The agreement also gives priority for subcontracting jobs to businesses owned by State Center graduates, in what is called a “carve out.” Firms owned by State Center graduates would be eligible for contracts of under $600,000 and would not be subject to the PLA — in other words, those companies could hire nonunion workers.
Those contracts could not exceed 5% of the total, now estimated at $86.5 million.
The State Center agreement with the Fresno, Madera, Tulare, Kings Building and Construction Trades Council applies only to the West Fresno Campus project, a satellite campus of Fresno City College that will be built at Church Avenue and Martin Luther King Boulevard in southwest Fresno. Classes to be offered there include nursing and automotive technology.
A public hearing on the proposed agreement and board action is scheduled for Tuesday’s meeting, which will begin at 4:30 p.m. at Reedley College.
More Jobs For District Students, Graduates
The district also is establishing targeted goals for hiring, including:
- Journey employees who are district residents will be hired for at least 50% of the project’s work hours, with preference to hiring State Center graduates. Journey employees are those who have completed their apprenticeship.
- State Center apprentices will be hired for more than half of the work hours specified for apprentices.
- Prime contractors will be encouraged to use subcontractors who are State Center graduates.
State Center graduates are defined as anyone who has completed a qualifying certificate program, earned an associate degree or completed 60 units through any State Center educational program, district spokeswoman Lucy Ruiz said.
Agreement Has Limits
There are some caveats to the proposed agreement that will affect potential hires, Ruiz said.
For example, she said, some unions have rules that would prohibit putting State Center graduates at the front of the hiring line, and some unions do not allow initiation fees to be waived for nonunion workers hired for a job covered by a project labor agreement.
In addition, under the PLA, contractors would be allowed to hire some “core” nonunion workers who would already be covered by the contractor’s healthcare plan.
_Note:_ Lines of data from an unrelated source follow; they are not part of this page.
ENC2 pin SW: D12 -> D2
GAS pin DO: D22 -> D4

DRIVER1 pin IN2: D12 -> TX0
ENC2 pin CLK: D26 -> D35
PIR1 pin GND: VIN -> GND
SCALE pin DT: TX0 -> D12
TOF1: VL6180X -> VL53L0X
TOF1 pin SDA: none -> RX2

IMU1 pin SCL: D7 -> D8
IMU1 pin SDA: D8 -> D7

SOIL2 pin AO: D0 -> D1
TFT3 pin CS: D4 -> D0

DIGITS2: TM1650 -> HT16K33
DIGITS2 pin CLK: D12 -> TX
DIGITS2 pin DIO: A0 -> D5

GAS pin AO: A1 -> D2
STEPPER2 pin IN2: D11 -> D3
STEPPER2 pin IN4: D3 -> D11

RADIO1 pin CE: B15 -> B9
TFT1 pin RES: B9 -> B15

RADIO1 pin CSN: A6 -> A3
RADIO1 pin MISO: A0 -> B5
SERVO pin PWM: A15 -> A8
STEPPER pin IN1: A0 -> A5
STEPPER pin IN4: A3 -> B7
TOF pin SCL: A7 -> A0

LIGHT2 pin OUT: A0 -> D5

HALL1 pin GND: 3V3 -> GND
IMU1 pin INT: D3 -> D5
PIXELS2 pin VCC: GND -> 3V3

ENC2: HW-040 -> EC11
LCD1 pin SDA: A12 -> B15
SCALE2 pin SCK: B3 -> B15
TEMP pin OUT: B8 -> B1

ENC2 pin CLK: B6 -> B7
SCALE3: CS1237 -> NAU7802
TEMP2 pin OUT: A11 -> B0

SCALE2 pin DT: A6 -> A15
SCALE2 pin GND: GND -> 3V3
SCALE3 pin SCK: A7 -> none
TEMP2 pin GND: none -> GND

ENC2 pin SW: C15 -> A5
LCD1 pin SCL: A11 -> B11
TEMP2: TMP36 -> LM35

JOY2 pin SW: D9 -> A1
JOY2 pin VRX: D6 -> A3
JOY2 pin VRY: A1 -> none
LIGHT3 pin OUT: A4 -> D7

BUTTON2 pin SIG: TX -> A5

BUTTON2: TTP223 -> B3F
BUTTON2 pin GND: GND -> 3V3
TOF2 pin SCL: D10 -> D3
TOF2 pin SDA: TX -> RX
But the contractor would still have to pay into the union’s health and welfare trust funds for those workers, which would result in double coverage and increased health-care premium costs for the worker, Ruiz said.
If the worker decided to opt out of the contractor’s coverage and be covered only by the union’s plan, there would be a waiting period that could result in a gap in coverage, she said.
Similar To Fresno Unified PLA
The State Center agreement comes on the heels of a similar deal with the multi-county trades council that was recently approved by the Fresno Unified school board. That agreement is for building the Juan Felipe Herrera Elementary School in southeast Fresno.
In addition, Fresno Unified trustees approved a memorandum of understanding with the trades council that will apply to future projects. It specifies that the union will try to hire five new pre-apprentice and first-year apprentice program graduates per union per year for indentured apprenticeships, with training through State Center’s MC3 program.
Chuck Riojas, financial secretary/treasurer of the trades council, said the memorandum would help create a “pipeline” of students from public schools and community colleges to union trades jobs.
Critics say such agreements cause higher project costs and exclude nonunion workers, while proponents say that the no-strike clauses ensure that projects will be completed on time and don’t lead to higher costs.